MacLure, M. 2013. The wonder of data. Cultural Studies ↔ Critical Methodologies 13:4: 228–232.

Massumi, B. 2002. Parables for the virtual: Movement, affect, sensation. Durham, NC: Duke University Press.


Saturday 16 January 2016

Responsibility and accountability

a resp image.jpg

“Questions of responsibility and accountability 
present themselves 
with every possibility; 
each moment is alive with different possibilities 
for the world's becoming 
and different reconfiguring of 
what may yet be possible” (Barad 2007:182).

The opening up of the possibilities of responsibilities presents many pedagogical challenges in medical education. In resource-constrained teaching environments, I wonder how far socially just pedagogies can extend?

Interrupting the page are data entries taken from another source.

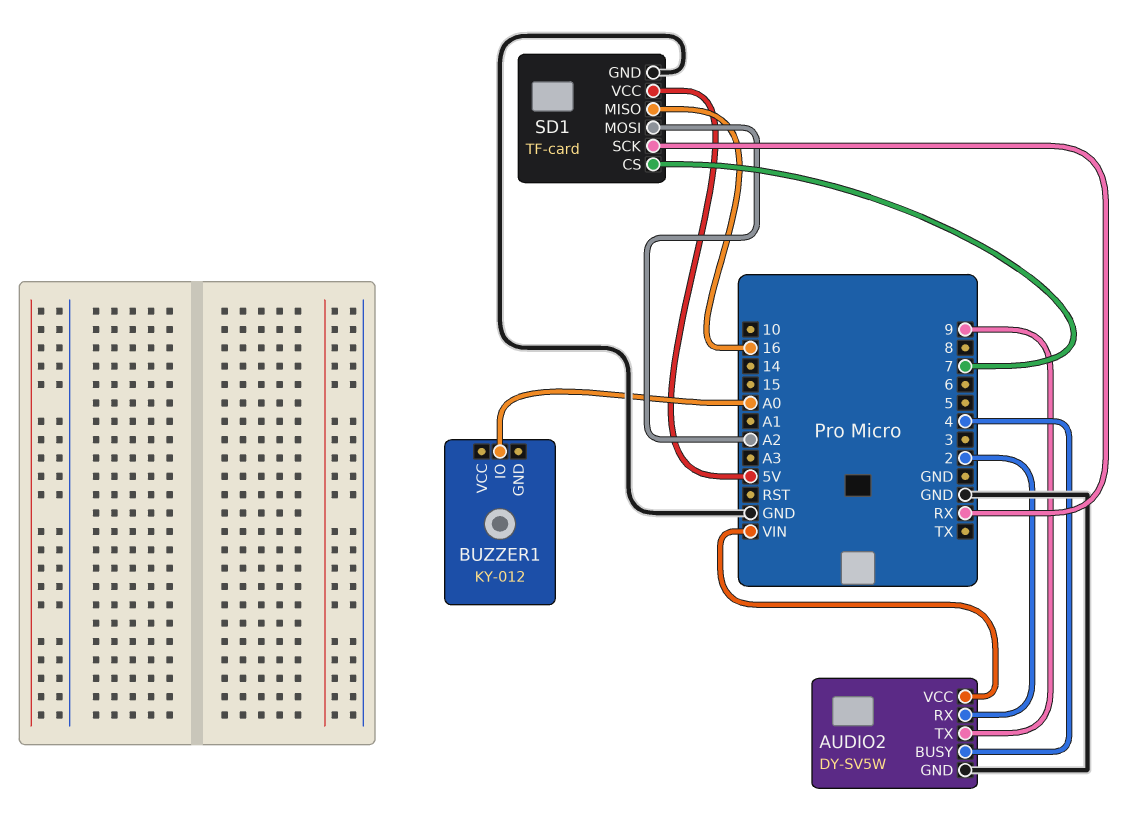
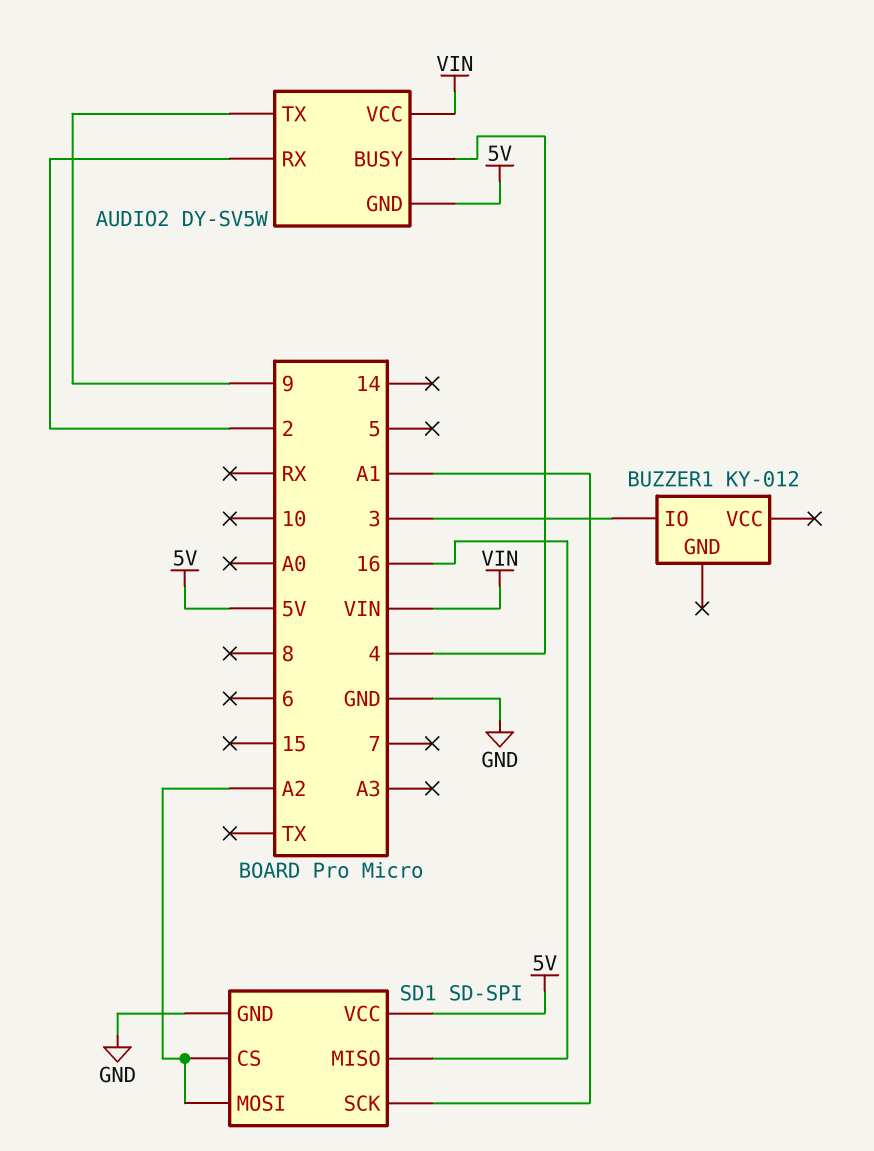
AUDIO2 pin GND: GND -> 5V
BUZZER1 pin IO: A0 -> 3
SD1: TF-card -> SD-SPI
SD1 pin CS: 7 -> A2
SD1 pin SCK: RX -> A1

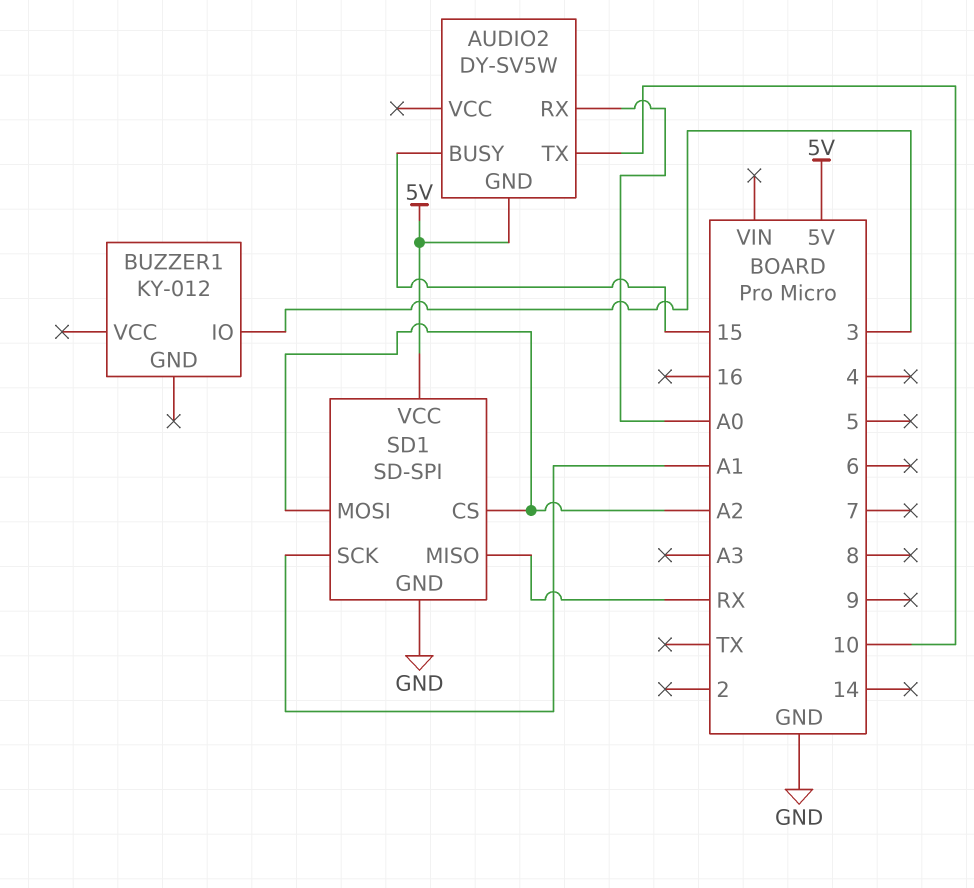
AUDIO2 pin BUSY: 4 -> 15
AUDIO2 pin RX: 2 -> A0
AUDIO2 pin TX: 9 -> 10
AUDIO2 pin VCC: VIN -> none
SD1 pin MISO: 16 -> RX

This week I had the privilege of interviewing three midwives at a local Midwife Obstetrics Unit (MOU) -- part of the Public Health System’s Day Hospital group. These midwives teach our students during their busy duties. One key concern raised was that many women who arrive in labour to deliver their babies are hungry. The women come from impoverished conditions where food is scarce, and the birthing units do not supply anything to eat.

In terms of response/ability and accountability, is there scope for students in their Obstetrics learning block to engage with these basic needs that directly influence women’s health? The traditional approach to learning Obstetrics in Year 4 is to provide a service and to develop the skills and competence to become proficient doctors. However the comprehensive Primary Health Care approach taken up by the South African health system is more complex engaging with the broader societal issues such as the social determinants of health. When we acknowledge the entanglement of our relationships, different perspectives with potential possibilities may be helpful.

The lack of food is a material force that limits human flourishing. Barad (2014) claims that we need to acknowledge the material forces that play out in our intra-actions, moving away from a human-centred (anthropocentric) gaze. In support, Fenwick (2009) suggests that materiality is often dismissed when professional responsibility is analysed.  

With the increasing focus by medical schools on social responsibilty (SR) and social accountability (SA) these societal difficulties are now contributing to a more integrated approach towards healthcare in context. In the image above (drawn on my iPad using the Doodle Buddy App) I reflect on the entanglement of pedagogical practices in the context of multiple and divergent needs.

Barad, K. 2007. Meeting the universe halfway: Quantum physics and the entanglement of matter and meaning. Durham, NC: Duke University Press.

Barad, K. 2014. Diffracting Diffraction: Cutting Together-Apart, Parallax, 20:3, 168-187,

Fenwick, T. 2009. Rethinking professional responsibility. In Reconceptualizing professional learning: Sociomaterial knowledges, practices and responsibilities. (Eds) Fenwick & Nerland). Routledge. Abingdon.